Sunday, September 26, 2004

Multicast events

I like multicast events in Microsoft .NET. Basically, a single event property (using Delphi terms) can be linked to multiple event handlers (as opposed to standard Delphi's events which can only be linked to a single event handler at most). In Delphi 7, a multicast technique is already used internally in TApplicationEvents, AppEvnts unit. In this case, the result is that you can have multiple TApplicationEvents components in your project (perhaps on different forms), each of which can receive and handle events coming from the global Application component.

It seems that some research is being done of multicast events support for future versions of Delphi for Win32.

In one of my projects, I've been experimenting with my own implementation (just for my own, non-visual classes, without any designtime support). It seems to be a success and I believe it helped me write cleaner, more modularized code. Writing it was fun, too.

3 comments:

LachlanG said...

Personally I'm a bit hesitant about multicast events. I'm yet to use them in a proper project but I don't like the idea of what would be a single easy to follow unicast event handler being changed into multiple handlers with unpredictable quasi-thread-like behaviour. Sounds like a recipe for future hair pulling debugging sessions and a more difficult flow of execution for others to follow when reading the code.

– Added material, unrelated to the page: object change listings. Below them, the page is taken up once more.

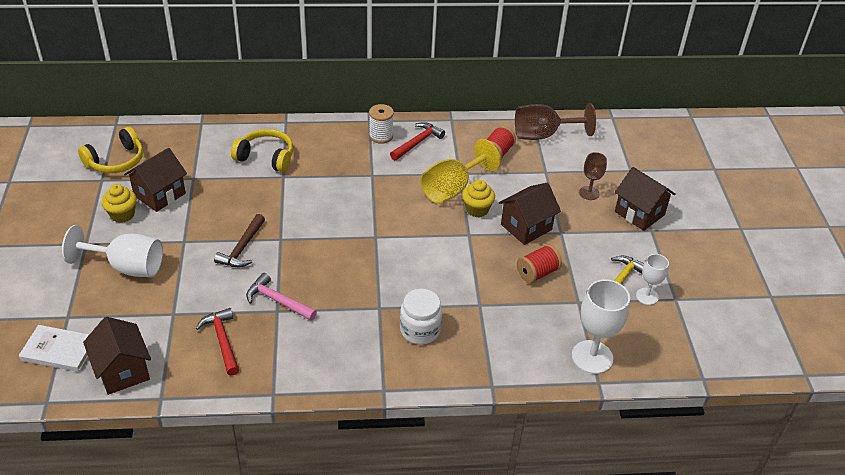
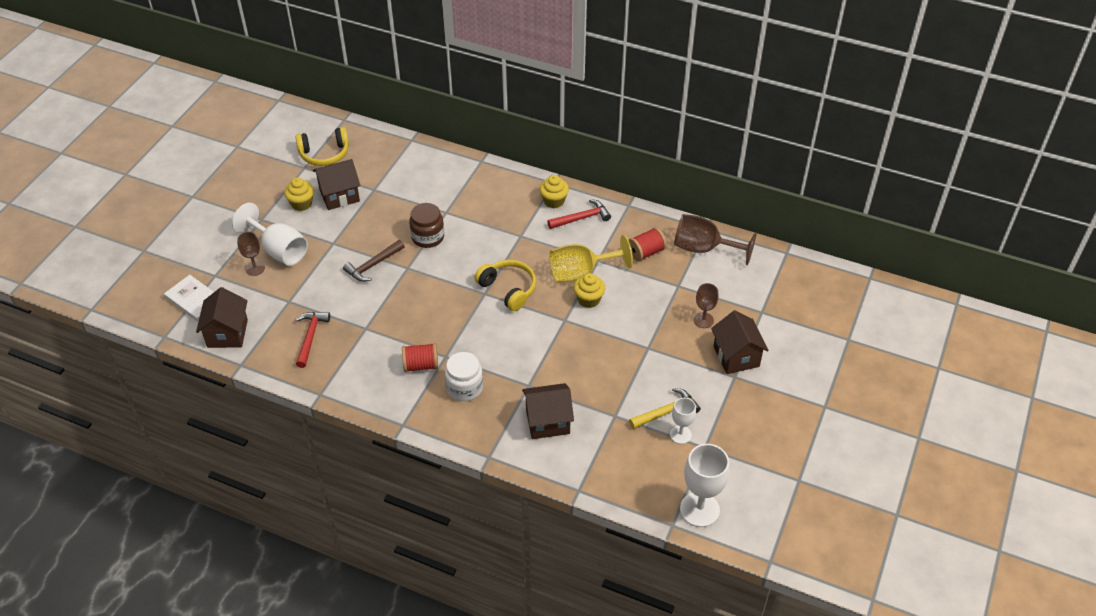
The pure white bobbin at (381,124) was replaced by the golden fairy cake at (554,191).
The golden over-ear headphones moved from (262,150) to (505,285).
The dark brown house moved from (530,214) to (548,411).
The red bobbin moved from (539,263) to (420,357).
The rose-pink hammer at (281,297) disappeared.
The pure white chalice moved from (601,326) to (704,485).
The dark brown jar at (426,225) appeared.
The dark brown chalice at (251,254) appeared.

I'll give them another look at some point in the future but I think you'd need to be careful not to go overboard with them.

Ondrej Kelle said...

Thanks for your comment! In my opinion, multicast events don't make debugging much more complicated: the main difference is that the source object holds a list of method pointers instead of a direct link; when the time comes to fire an event, it will simply iterate the list and call each target handler.

LachlanG said...

I'm fairly certain the multicast event handlers in .NET are called in an indeterminate order which is one of the main reasons I find them unattractive.